Actin Mechanics and Fragmentation

Abstract

Cell physiological processes require the regulation and coordination of both mechanical and dynamical properties of the actin cytoskeleton. Here we review recent advances in understanding the mechanical properties and stability of actin filaments and how these properties are manifested at larger (network) length scales. We discuss how forces can influence local biochemical interactions, resulting in the formation of mechanically sensitive dynamic steady states.
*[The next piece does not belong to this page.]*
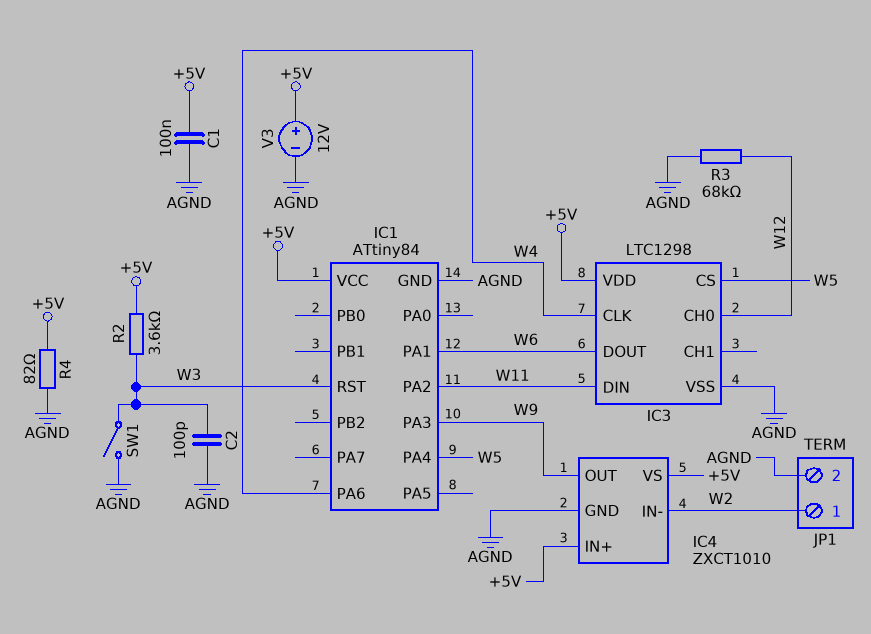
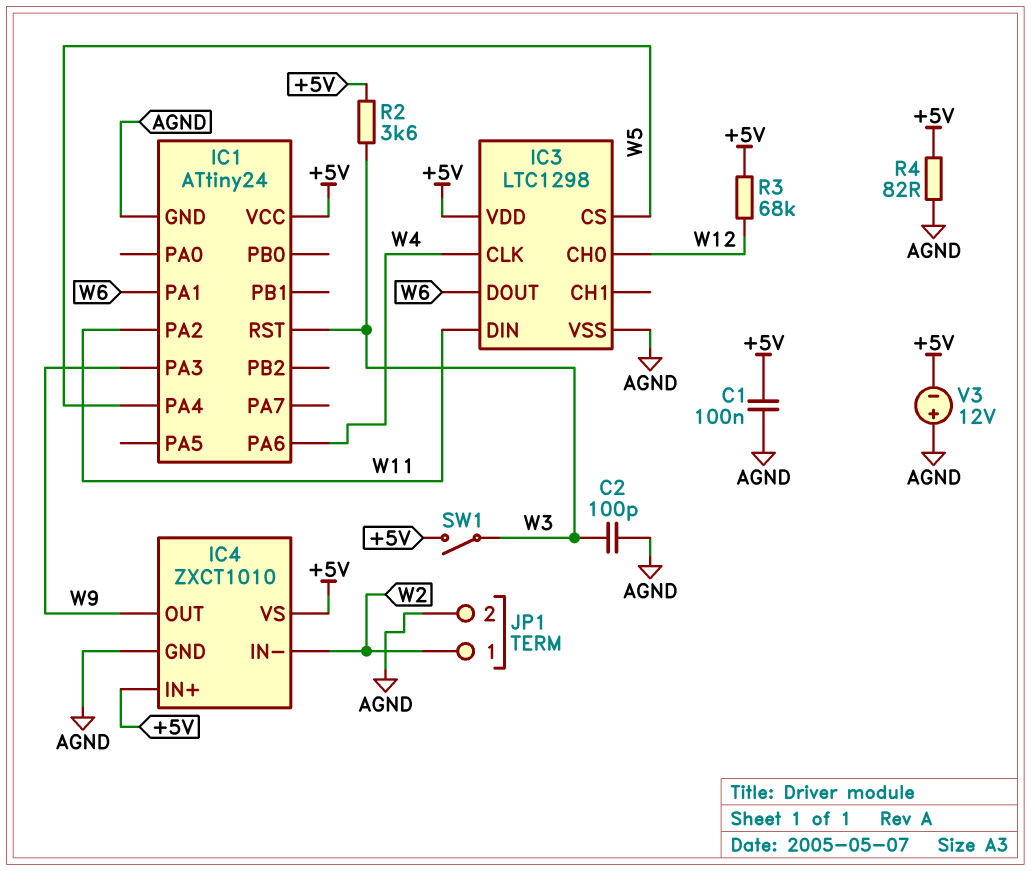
IC1: ATtiny84 -> ATtiny24
R3: 68k (AGND, W12) -> 68k (+5V, W12)
SW1: switch (AGND, W3) -> switch (+5V, W3)
V3: 12V (plus +5V, minus AGND) -> 12V (plus AGND, minus +5V)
Understanding the regulation of such force-activated chemistries and dynamic steady states reflects an important challenge for future work that will provide valuable insights as to how the actin cytoskeleton engenders mechanoresponsiveness of living cells.
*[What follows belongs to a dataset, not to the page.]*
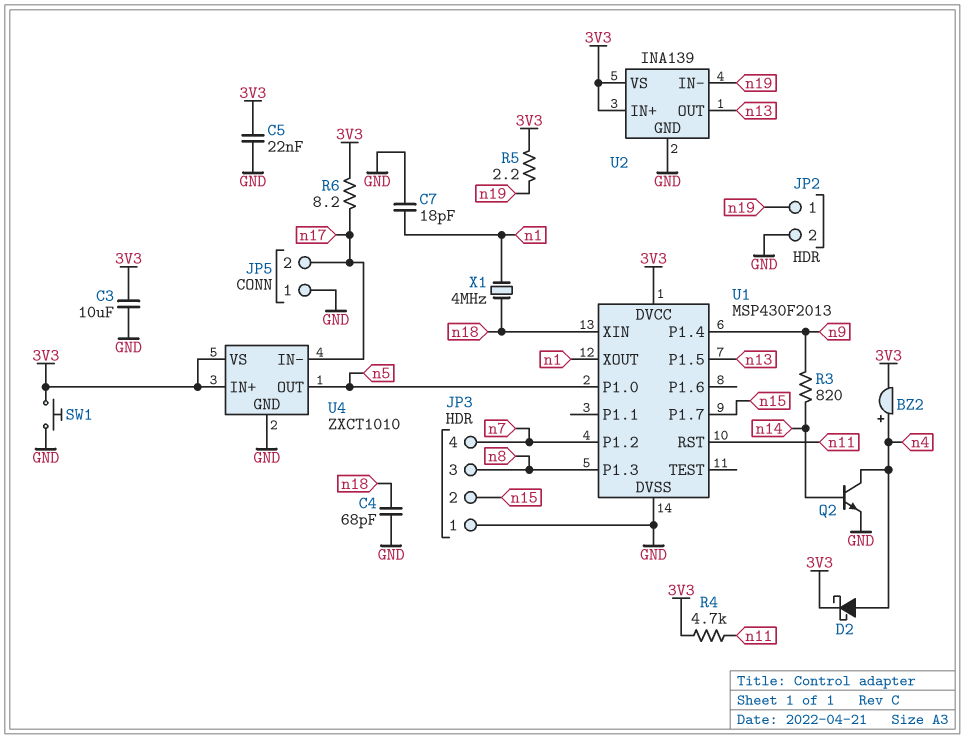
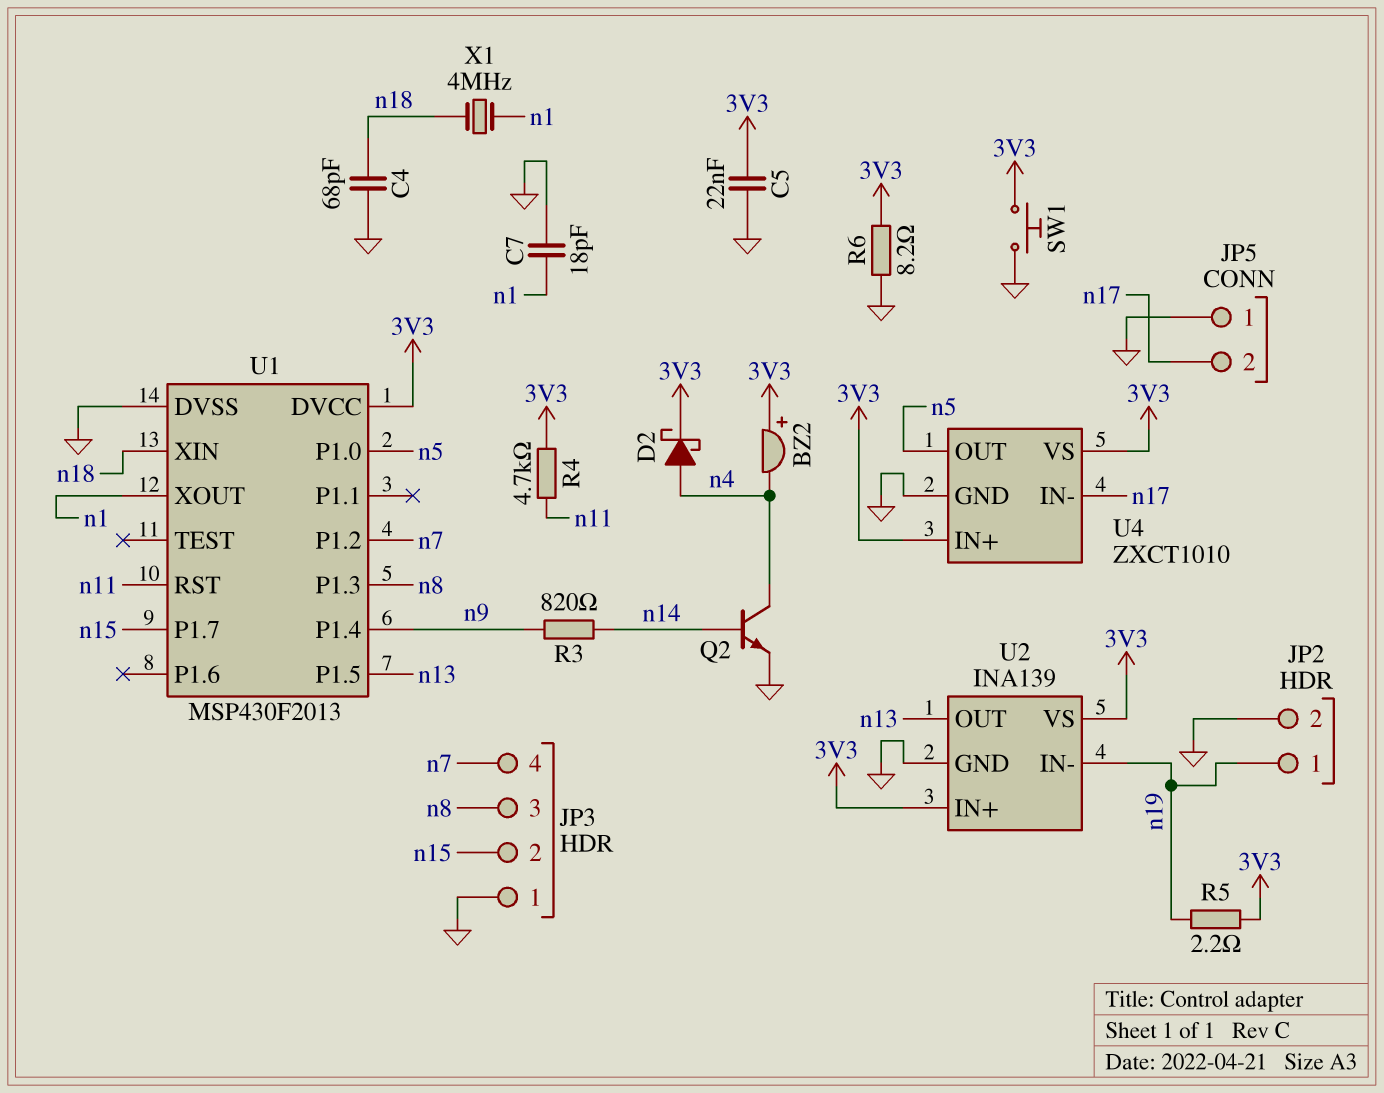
BZ2: buzzer (plus n4, minus 3V3) -> buzzer (plus 3V3, minus n4)
C3: 10uF (3V3, GND) -> none
R6: 8.2 (3V3, n17) -> 8.2 (3V3, GND)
Keywords: actin; biophysics; cell motility; cofilin; cytoskeleton; persistence length; rheology; severing; strain; stress.

FIGURE 1.

Actin filament organization and deformation in Aplysia neuronal growth cones. A, an example of a Filipodium actin filament bundle buckling (region of interest defined by a red box). Filaments are labeled with rhodamine phalloidin. B, high magnification rotary shadowed electron micrograph of a similar region. Images provided by Dr. Paul Forscher (Yale University).

FIGURE 2.

Actin filament structure and mechanics. A, the four actin subdomains are numbered accordingly, and the DNase I binding loop is labeled. Bound ADP is colored green. The two strands are colored violet or orange. B, two images of an Alexa Fluor 488-labeled actin filament undergoing thermally driven bending fluctuations. The filament length is ∼20 μm. C, top and side view of a buckled actin filament demonstrating out-of-plane deformation caused by twist-bend coupling elasticity (Reprinted from Ref. , De La Cruz, E. M., Roland, J., McCullough, B. R., Blanchoin, L., and Martiel, J.-L. (2010) Origin of twist-bend coupling in actin filaments. Biophys. J. 99, 1852–1860, with permission from Elsevier and the Biophysical Society). D, table of actin filament bending (L_B), torsional (L_T), and twist-bend (L_TB) persistence lengths under standard polymerizing conditions (50 mm KCl, 1–2 mm MgCl₂, pH 7.0, and without phalloidin or associated regulatory proteins) for filaments composed of subunits of the indicated nucleotide states. These persistence lengths are composite values representing weighted average of all populated filament conformations, as noted in the text, and the absolute persistence lengths of the various, individual filament structures are likely to vary. Values are from Ref. .

FIGURE 3.

Force extension of actin filaments. Shown is a linear log plot of the force required to achieve a given end-to-end length of an actin filament 1-μm in contour length. (Note that on a linear log plot, linear functions appear as exponentials instead of straight lines). At room temperature (300 K) and zero force, thermal bending fluctuations along the length of the filament reduce the end-to-end distance below the contour length to ∼983 nm (76), although the contour length is less than the persistence length of actin (10 μm). For small positive (or negative) forces, the filament behaves like a linear entropic spring, with an extension (compression) that is directly proportional to the force (dashed red line) (76). For forces larger than ∼0.1 pN, this entropic spring becomes non-linear, diverging as the end-to-end distance approaches the contour length in the case of an inextensible filament (dotted black line), just as for a worm-like chain (76, 81). Actin filaments are not inextensible, however, and the incorporation of a Young's Modulus of 2.3 gigapascals (26) and proper renormalization of the force (76) yields a more complete picture (solid black line), wherein filaments may be extended beyond their contour length. At forces larger than ∼100 pN, the end-to-end distance exceeds the contour length and asymptotically approaches the response of a purely enthalpic linear spring (dashed blue line). Experiments (82) suggest that filaments rupture at forces of ∼400 pN. Under compression, the critical Euler buckling force is ∼0.4 pN (76), allowing for a large range of end-to-end distances under nearly constant force (solid black line). Inset: the same curves plotted on a linear-linear plot. The complete response can barely be distinguished from the nonlinear entropic response over this range of forces. The equations used to generate these plots can be found in supplemental File S1.

FIGURE 4.

Mechanical response of actin networks. A, schematics indicating the bend-dominated deformations that occur in low density and sparsely cross-linked filament networks (top) and stretch-dominated deformations that occur in high density and densely cross-linked actin networks. B, a full state space of the types of network deformations that occur as a function of actin concentration and filament length (presuming that every filament overlap has a rigid cross-linker). C, the shear elastic modulus as a function of applied stress (x axis) for a network that is stretch dominated, which exhibits stress stiffening, and bending dominated, which exhibits stress weakening.